Lessons from the Neighbour

Winston Churchill and his fellow imperial cynics gloated that an independent India would be lost in political squabbles, its power seized by rascals, rogues and freebooters. Any democracy following a first-past-the-post system of elections inevitably leads to a bi-party system. In a healthy democracy, the two parties live by the same ideals, have the same goals, and disagree on how to best reach them.

India and Pakistan started out as democracies. But in Pakistan, every government – civilian or military – viewed state institutions as spoils to be wielded against rivals. State power was used to stay in power and silence the press. Courts, laws, and intelligence agencies were employed to enforce laws that defeated the concepts of democracy. Civil liberties and fair trial guarantees crumbled. Ultimately, Every swing of power in Rawalpindi was justified as remedying the last government’s crimes, but instead it poisoned democratic norms.

India faced a similar challenge in the 1970s during the emergency.  Indira Gandhi’s government did suspend elections, imprison thousands, muzzle the press and even amend the Constitution to neuter the courts. It was the resilience of the Indian institutional system that it allowed democracy to persist. India’s democratic norms had deepened through the consolidation of civilian rule over the military and decades of vibrant multiparty competition.
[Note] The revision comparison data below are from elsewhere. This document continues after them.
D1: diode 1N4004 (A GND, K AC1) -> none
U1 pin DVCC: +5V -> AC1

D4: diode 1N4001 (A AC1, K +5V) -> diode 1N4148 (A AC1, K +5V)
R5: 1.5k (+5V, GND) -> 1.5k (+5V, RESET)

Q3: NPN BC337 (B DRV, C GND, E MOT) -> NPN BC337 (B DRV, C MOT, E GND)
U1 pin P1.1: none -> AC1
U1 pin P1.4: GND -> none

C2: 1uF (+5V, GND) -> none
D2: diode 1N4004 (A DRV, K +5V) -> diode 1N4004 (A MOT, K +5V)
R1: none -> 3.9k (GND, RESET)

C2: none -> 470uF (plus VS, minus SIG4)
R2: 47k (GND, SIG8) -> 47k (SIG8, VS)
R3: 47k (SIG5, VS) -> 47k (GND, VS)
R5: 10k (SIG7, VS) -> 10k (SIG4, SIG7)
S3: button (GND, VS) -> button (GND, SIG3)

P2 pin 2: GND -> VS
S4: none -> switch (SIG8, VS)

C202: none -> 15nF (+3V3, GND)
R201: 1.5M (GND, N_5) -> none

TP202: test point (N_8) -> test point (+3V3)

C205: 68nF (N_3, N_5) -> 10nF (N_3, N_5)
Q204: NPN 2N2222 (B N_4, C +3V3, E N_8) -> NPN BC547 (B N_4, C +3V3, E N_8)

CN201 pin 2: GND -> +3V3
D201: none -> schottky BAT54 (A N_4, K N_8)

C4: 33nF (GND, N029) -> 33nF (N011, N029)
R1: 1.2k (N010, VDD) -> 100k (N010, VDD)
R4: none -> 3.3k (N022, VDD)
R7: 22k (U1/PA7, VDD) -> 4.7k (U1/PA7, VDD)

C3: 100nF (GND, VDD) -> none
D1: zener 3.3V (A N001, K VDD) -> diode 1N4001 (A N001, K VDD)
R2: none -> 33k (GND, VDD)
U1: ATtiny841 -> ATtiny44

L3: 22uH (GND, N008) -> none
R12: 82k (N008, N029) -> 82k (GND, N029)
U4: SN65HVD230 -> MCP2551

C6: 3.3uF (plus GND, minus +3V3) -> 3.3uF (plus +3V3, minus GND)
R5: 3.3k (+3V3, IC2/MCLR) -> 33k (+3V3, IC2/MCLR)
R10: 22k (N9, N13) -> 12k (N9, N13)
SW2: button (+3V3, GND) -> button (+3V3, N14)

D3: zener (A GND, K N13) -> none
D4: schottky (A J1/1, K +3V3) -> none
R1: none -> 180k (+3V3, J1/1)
India faces the same challenge once more. However, this time we do not have the support of our institutions. Over time, faith in Indian institutions has been on a decline. The election commission faces regular allegations of corruption in the very electoral process that forms the basis of our democracy. The Supreme Court has made a number of observations on the erosion of public faith in the judiciary.  The Freedom of the Press index has been on a steady decline in recent years. The concepts of democracy and constitutionalism are under threat and we don't know if we shall survive this time.


The Final Warning

Because here’s the thing: terrorism doesn’t begin with a gunshot. It begins when a law stops being just. When a government stops listening. When a people stop trusting.

And when that happens – when that trust erodes, when that fear calcifies, when that injustice becomes policy – someone, somewhere, will look at that law, at that jail cell, at that confiscated property, and say: “If the system doesn’t work for us, maybe we stop working for the system.

That, right there – is the ignition point.

So when someone tells you we need to trade liberty for security, quote them Franklin.
Tell them that every democracy dies a little when it lets fear make its laws.
Tell them that the rule of law means nothing if it does not protect the innocent as fiercely as it prosecutes the guilty.

Tell them that we’ve tried this before – and we know how it ends. Because when the law becomes terror, terrorism becomes law.